«De nouvelles offres sont proposées chaque jour, revenez régulièrement pour trouver celle qui vous convient», avertit le site 1 Jeune 1 Solution, la plateforme gouvernementale censée aider les lycéens de seconde à trouver un stage en milieu professionnel. Ce qu’il ne précise pas, c’est qu’il s’agit d’ouvrir l’œil. Car ce vendredi 29 mars, cinq jours après l’ouverture, seules 3 157 offres de stage étaient disponibles en ligne, d’après nos décomptes. Peut-être un peu plus, en réalité, car une même annonce peut proposer deux places à la fois. Certaines ont également pu être dépubliées après avoir trouvé preneur.
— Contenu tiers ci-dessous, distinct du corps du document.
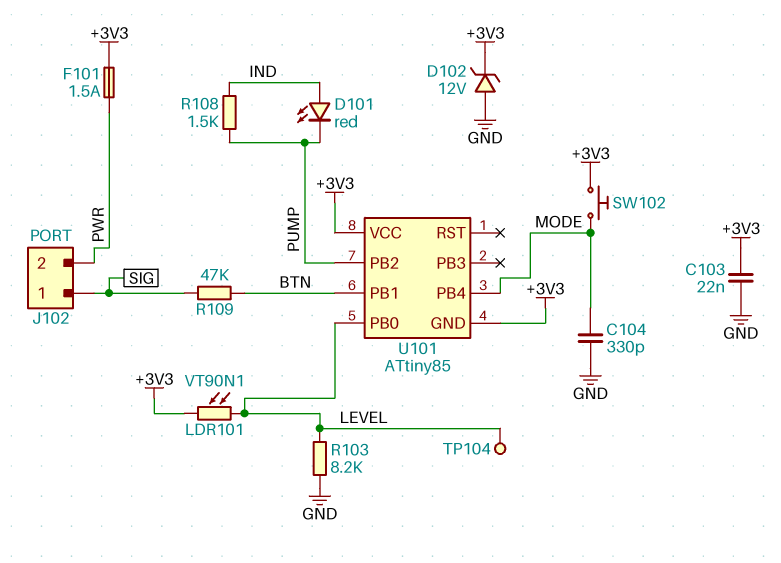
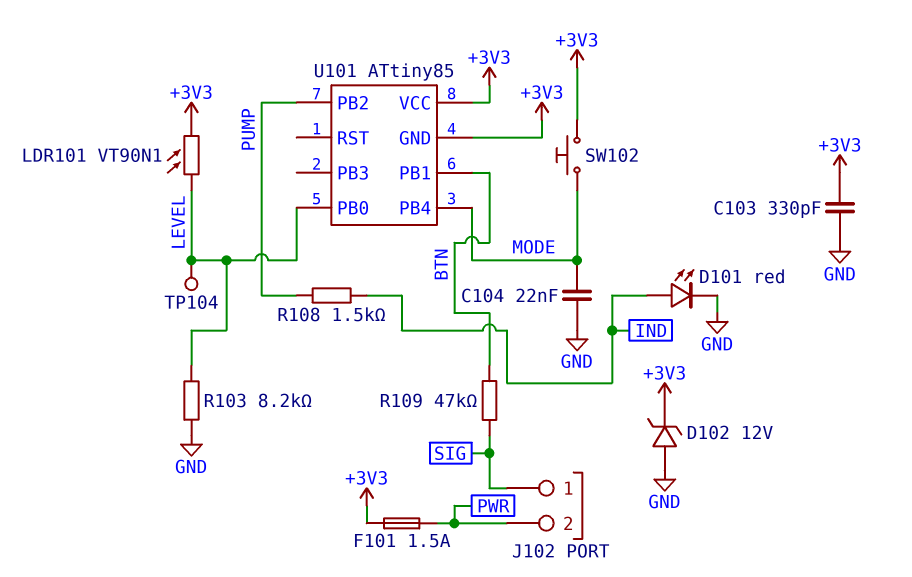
C103: 22nF (+3V3, GND) -> 330pF (+3V3, GND)
C104: 330pF (GND, MODE) -> 22nF (GND, MODE)
D101: LED red (A IND, K PUMP) -> LED red (A IND, K GND)

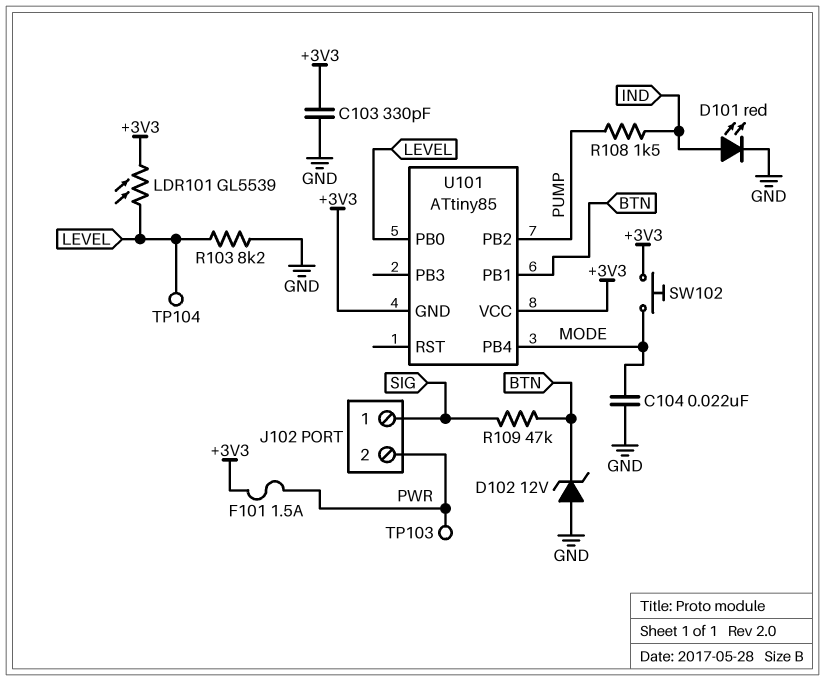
D102: zener 12V (A GND, K +3V3) -> zener 12V (A GND, K BTN)
LDR101: VT90N1 (+3V3, LEVEL) -> GL5539 (+3V3, LEVEL)
TP103: none -> test point (PWR)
Mais on est très loin des 200 000 offres promises à l’automne par le ministre de l’Economie, Bruno Le Maire, et Gabriel Attal, alors ministre de l’Education nationale, lors d’un déplacement au lycée Joséphine-Baker de Pierrefitte-sur-Seine (Seine-Saint-Denis), afin de lancer l’opération «Mon stage de seconde». Interrogé par l’AFP en début de semaine, le ministère de l’Education n’avait pas communiqué le nombre d’offres disponibles sur le site.
A Marseille, par exemple, seulement 12 offres sont disponibles. Les villes de Strasbourg et Toulouse dénombrent chacune 6 publications. Parmi les professions offrant leurs services pour accueillir un jeune stagiaire, on recense un gérant d’écurie, des professeurs des écoles, des techniciens de maintenance, des collaborateurs parlementaires ou encore des animateurs sportifs. La concurrence sera rude pour les 550 000 élèves inscrits cette année en seconde générale et technologique, et qui doivent effectuer leurs deux semaines d’immersion professionnelle du 17 au 28 juin. Ce dispositif obligatoire (à défaut, les élèves devront le remplacer par un engagement au service national universel), annoncé de façon subite par Gabriel Attal à la rentrée 2023 pour «reconquérir le mois de juin», a pris de court les syndicats et les enseignants, qui ont déjà dénoncé une «improvisation totale».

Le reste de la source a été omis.